There has been a lot of conversation about what is the role of women in the workplace and especially surgery with the #MeToo and #ILookLikeASurgeon campaigns and what are ways we can prepare ourselves as an upcoming generation of surgeons to deal with some of these issues. I talked to Dr. Nancy Baxter about some of the problems residents and trainees might face in the workplace and what’s her advice.
Dr. Nancy Baxter is a General Surgeon and Chief of the General Surgery Department at St. Michael’s Hospital,Toronto, Canada. She also has a Scientific appointment at the Li Ka Shing Knowledge Institute of St. Michael’s Hospital and is a Professor of Surgery at the University of Toronto. Dr. Baxter went to medical school at the University of Toronto. Through the Surgeon-Scientist program, she completed her Ph.D. in Clinical Epidemiology and general surgery residency at the University of Toronto. She is board certified in colon, and rectal surgery. Her primary research focus are health services outcomes and evaluation, and clinical effectiveness. Dr. Baxter also has a podcast, The Differential, that highlights various issues in health services delivery and research. You can follow Dr. Baxter on Twitter @enenbee.
What made you choose general surgery as a specialty?
I liked working with acutely and severely ill patients and surgery. General surgery is a specialty that’s also very broad (at least it was then) and you could branch off into many different specialties.

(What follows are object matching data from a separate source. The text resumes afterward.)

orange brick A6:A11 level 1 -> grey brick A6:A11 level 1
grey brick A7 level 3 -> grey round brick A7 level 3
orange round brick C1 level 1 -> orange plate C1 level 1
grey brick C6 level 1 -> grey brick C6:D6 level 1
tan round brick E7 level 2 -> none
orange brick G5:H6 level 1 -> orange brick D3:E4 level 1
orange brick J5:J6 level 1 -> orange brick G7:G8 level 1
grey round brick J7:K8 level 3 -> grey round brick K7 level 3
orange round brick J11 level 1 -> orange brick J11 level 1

A meta-analysis published in 2016 reported high attrition rates among general surgeons, men 15% and women 25%. In light of the “Me Too” movement and the awareness campaigns on social media such as the #WomeninSurgery and #ILookLikeASurgeon, what do you think still needs to be changed to improve retention of women in General Surgery?

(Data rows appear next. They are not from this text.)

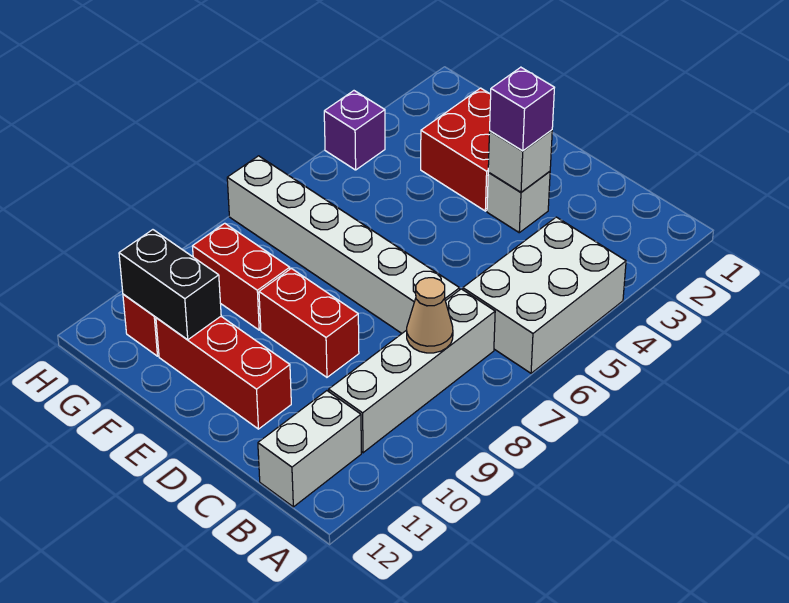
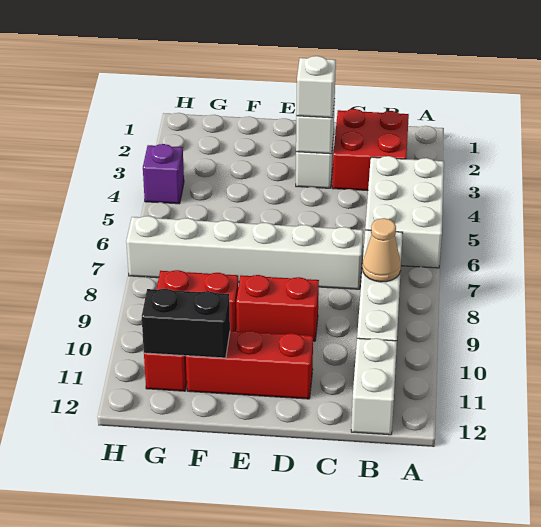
purple brick D3 level 3 -> white brick D3 level 3
red brick E2:F3 level 1 -> red brick B2:C3 level 1

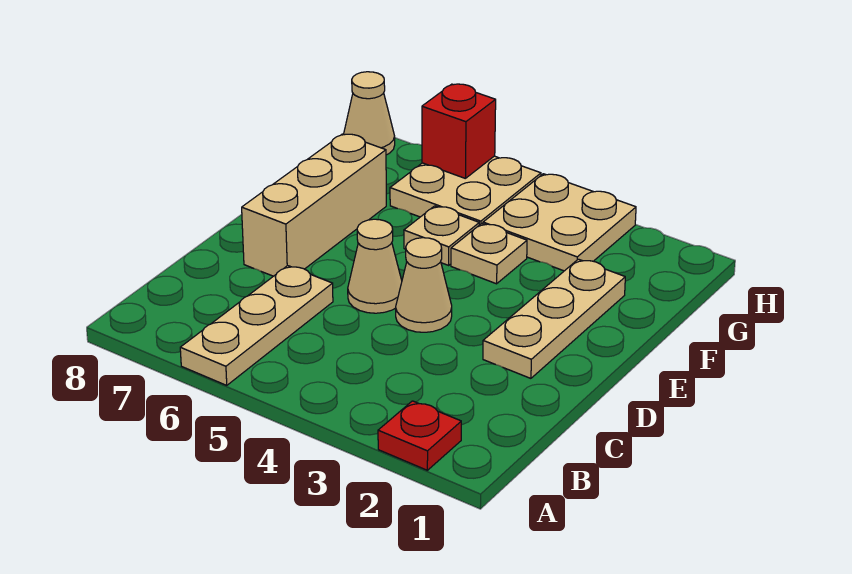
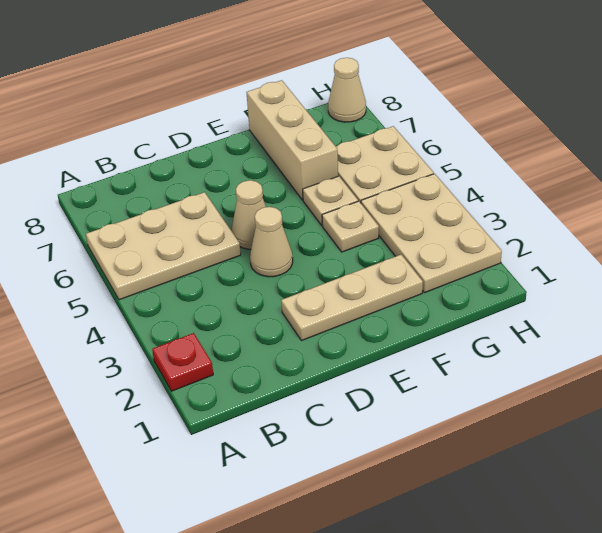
tan plate A6:C6 level 1 -> tan plate A5:C6 level 1
tan brick D7:F7 level 1 -> tan brick F6:F8 level 1
tan plate G3:H4 level 1 -> tan plate G2:H4 level 1
red brick H6 level 2 -> none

Attrition is present in all specialties, but in surgery, some are due to its work demands. However, there has historically been some exclusion of women and other people such as introverted men, people of colour or underrepresented minority groups in the schema of surgery. General surgery is hierarchical, and we are all subconsciously more comfortable choosing people, supporting people, mentoring people who look like us. Unless we take action this will not get any better. We have to do something now – everyone with a talent and passion for surgery needs to be welcomed.

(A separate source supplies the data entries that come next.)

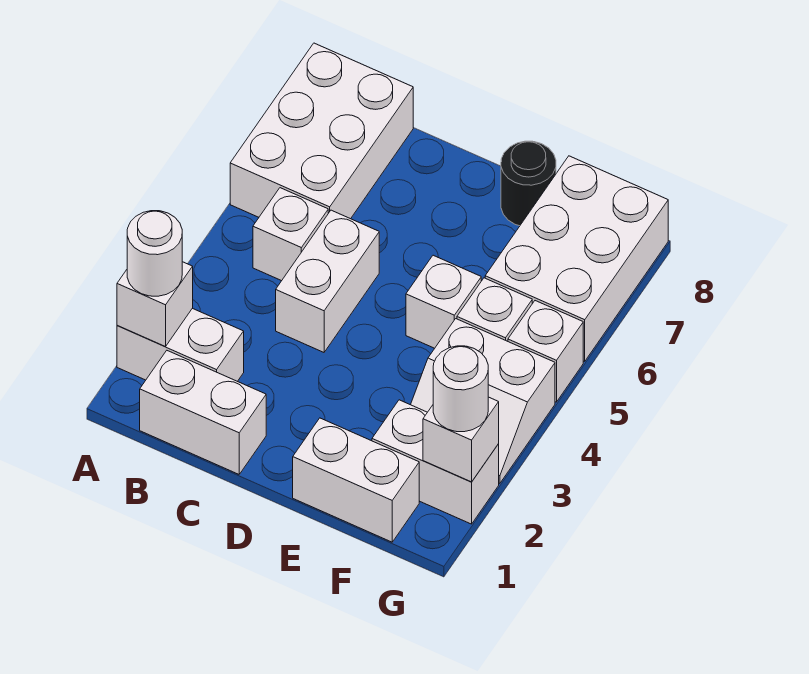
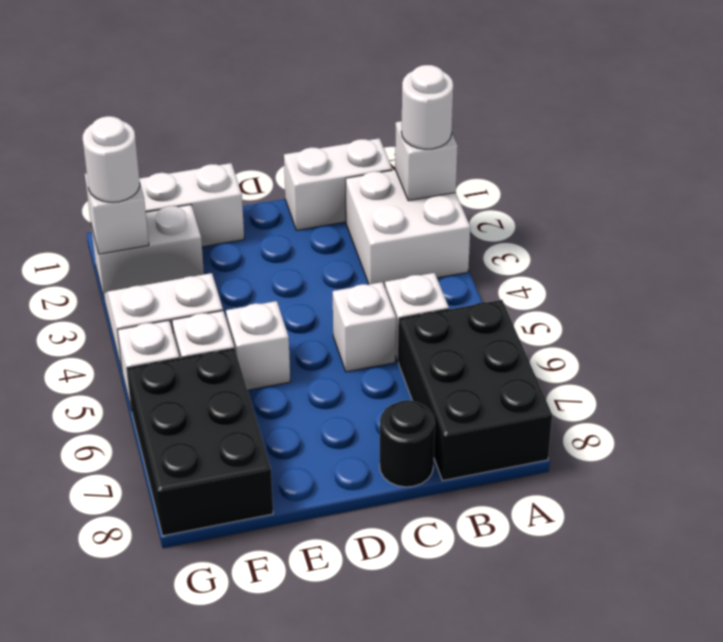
white brick A2:B2 level 1 -> white brick A2:B3 level 1
white brick A6:B8 level 1 -> black brick A6:B8 level 1
white brick C4:C5 level 1 -> white brick C5 level 1
black round brick E8 level 1 -> black round brick C8 level 1
white brick F6:G8 level 1 -> black brick F6:G8 level 1

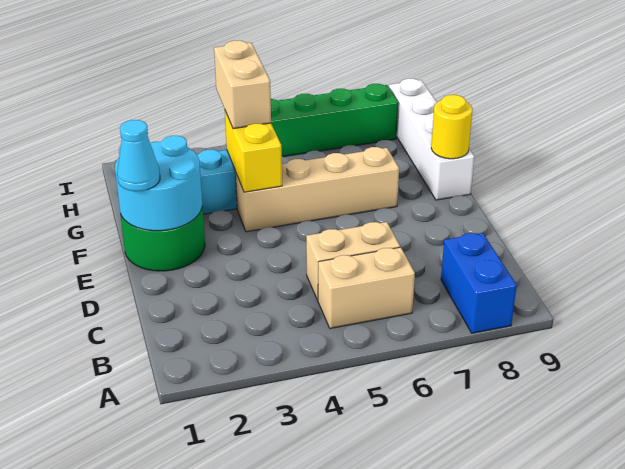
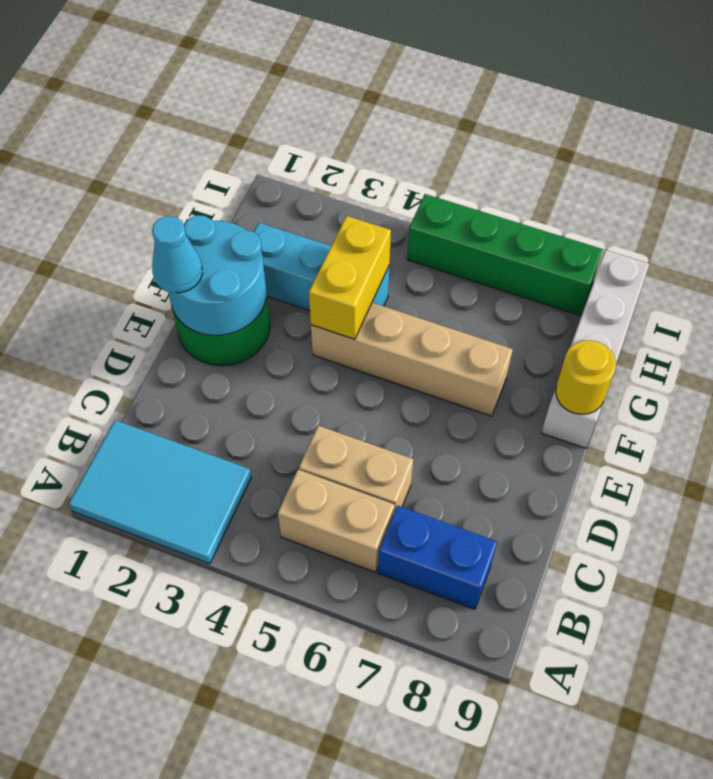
none -> cyan tile A1:B3 level 1
blue brick A8:B8 level 1 -> blue brick B7:B8 level 1
tan brick G4:H4 level 3 -> none

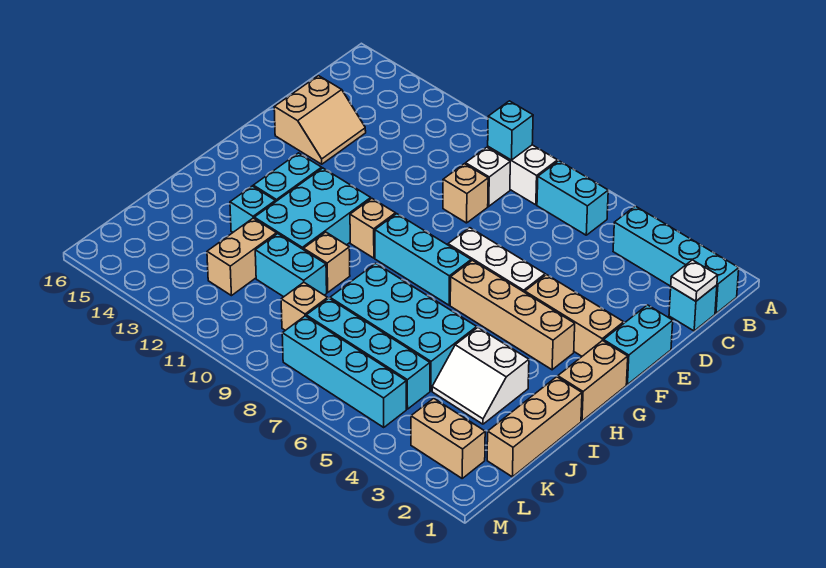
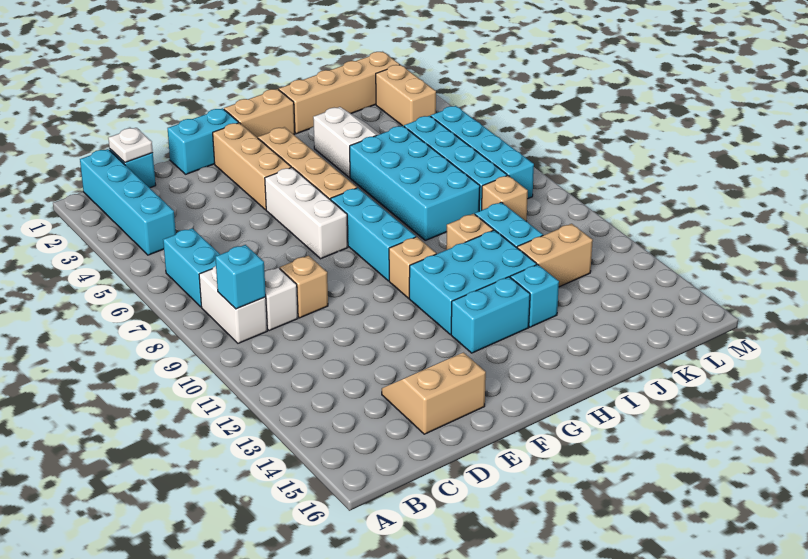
tan brick I1:K1 level 1 -> tan brick I1:L1 level 1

The good thing is there is awareness now, and with continued discussion and action, I am optimistic that things will change.
What advice do you have for female medical students aspiring to be general surgeons?
Remember women physicians/surgeons experience sexism from patients and paramedical staff as well. Make a plan. You can either get crushed by (the sexism), or you can have a plan to deal with it. It is crucial to include men in the discussions, so they know what to do as well – there should be no bystanders in 2018. The next time, a patient asks you to change their diaper or bring them a bedpan because they think you are a nurse, you would know what to do and how to deal with this. And the guys also need to do something to support their female colleagues. It is everyone’s responsibility.
How do you achieve work-life balance?
The new term is now “work-life integration.” I think for me it was essential to accomplish my goals in life. If for someone else, that is having a family, then they should aim for that. For me, that was not my priority, and at the end of the day as long as I am doing what I want to do, I am (content).
You can follow Dr. Baxter on Twitter at @enenbee.
Interview Conducted by Anisa Nazir – AWS Communications Committee
Anisa Nazir is a medical graduate from Foundation University Medical College, Islamabad, Pakistan. She is currently a research student at St. Michael’s Hospital, Toronto, Canada studying antimicrobial resistance in critical care and global health. Anisa is also the VP for Communications for the Canadian Global Surgery Trainees Alliance which is the national working group of the InciSioN network. She is passionate about pursuing a career in general surgery and serves on the AWS Communications committee. She loves travelling, hiking and music. You can find her on Twitter @anisanazir.
Our blog is a forum for our members to speak, and as such, statements made here represent the opinions of the author and are not necessarily the opinion of the Association of Women Surgeons.
Great blog post and recommendations from Dr. Nancy Baxter. I would be interested to hear more from female surgeons in these harassment situations and how they successfully handled them. I find it extremely challenging to be accepted in the “good ole boy” clubs of a male dominated surgical field in the southern United States. I am told I am being “too sensitive” that “it is just a joke” and other similar comments. When I’ve confronted colleagues about harassment issues, I was labeled as a trouble maker and was isolated and alienated.
Now that I am a mother and have a daughter, I would hate to think of her in a surgical residency enduring the sexual harassment and assault that I experienced. It needs to stop. We as women need to stand together, as a united front, to end it.